From 0831ab65faf5e4a9025284241ec9d93fb4aaa0a3 Mon Sep 17 00:00:00 2001
From: Chen-Yu Yang <chenyu@fastmail.com>
Date: Sat, 28 Feb 2026 08:14:35 -0500
Subject: [PATCH] unify_parallel_reduce_ranges

---
 test/backend/test_arange.py   | 34 ++++++++++++++++++++++++++++++++++
 test/backend/test_schedule.py | 35 +++++++++++++++++++++++++++++++++++
 tinygrad/codegen/simplify.py  | 18 ++++++++++++++++++
 3 files changed, 87 insertions(+)

diff --git a/test/backend/test_arange.py b/test/backend/test_arange.py
index a6b62bfe248a3..64ea5a11e1cb6 100644
--- a/test/backend/test_arange.py
+++ b/test/backend/test_arange.py
@@ -43,6 +43,40 @@ def test_tri_complexity(self):
 DSET, DDIM = 2048, 32
 
 class TestIndexing(unittest.TestCase):
+  def test_arange_getitem(self):
+    dataset = Tensor.rand(64, 32).realize()

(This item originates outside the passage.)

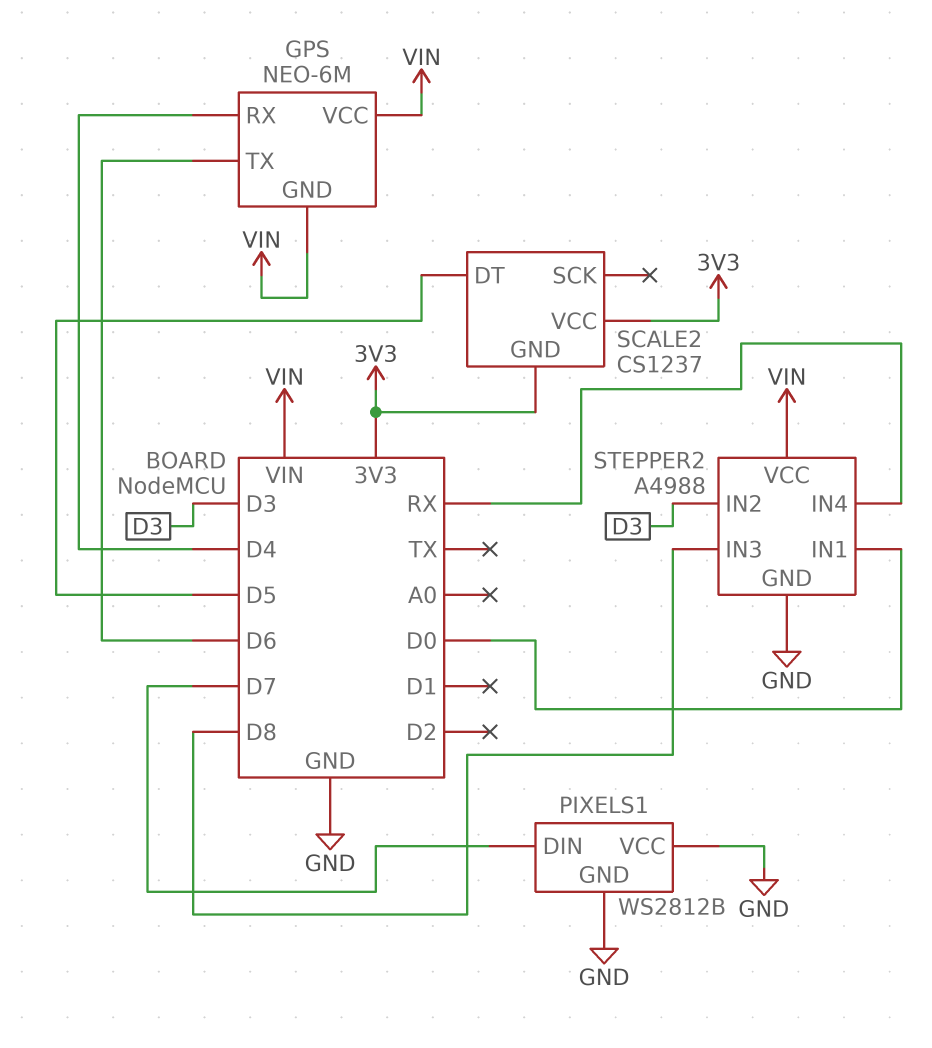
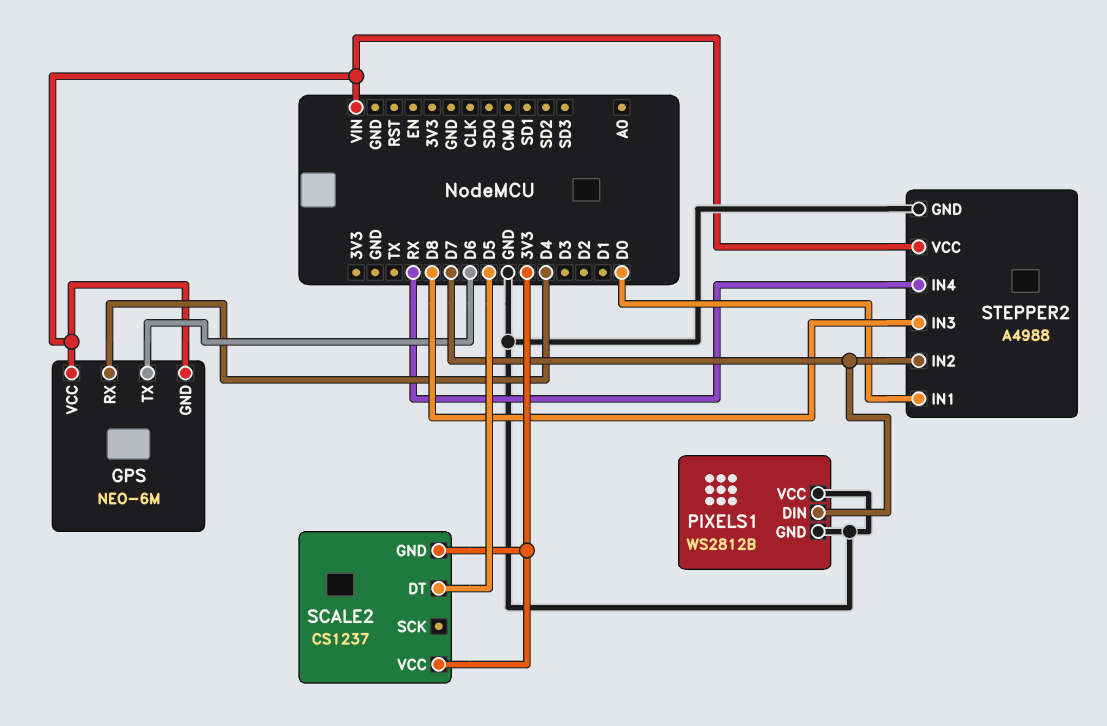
STEPPER2 pin IN2: D3 -> D7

+    with Context(NOOPT=1):
+      GlobalCounters.reset()
+      out = dataset[Tensor.arange(64)]
+      sched = out.schedule()
+      self.assertEqual(len(sched), 1)
+      run_schedule(sched)
+      assert GlobalCounters.global_ops < 64*64, f"too many ops {GlobalCounters.global_ops}"
+    np.testing.assert_allclose(out.numpy(), dataset.numpy())
+
+  def test_two_arange_getitems(self):
+    a = Tensor.rand(64, 32).realize()
+    b = Tensor.rand(64, 32).realize()
+    with Context(NOOPT=1):
+      GlobalCounters.reset()
+      out = a[Tensor.arange(64)] + b[Tensor.arange(64)]
+      sched = out.schedule()
+      self.assertEqual(len(sched), 1)
+      run_schedule(sched)
+      assert GlobalCounters.global_ops < 64*64, f"too many ops {GlobalCounters.global_ops}"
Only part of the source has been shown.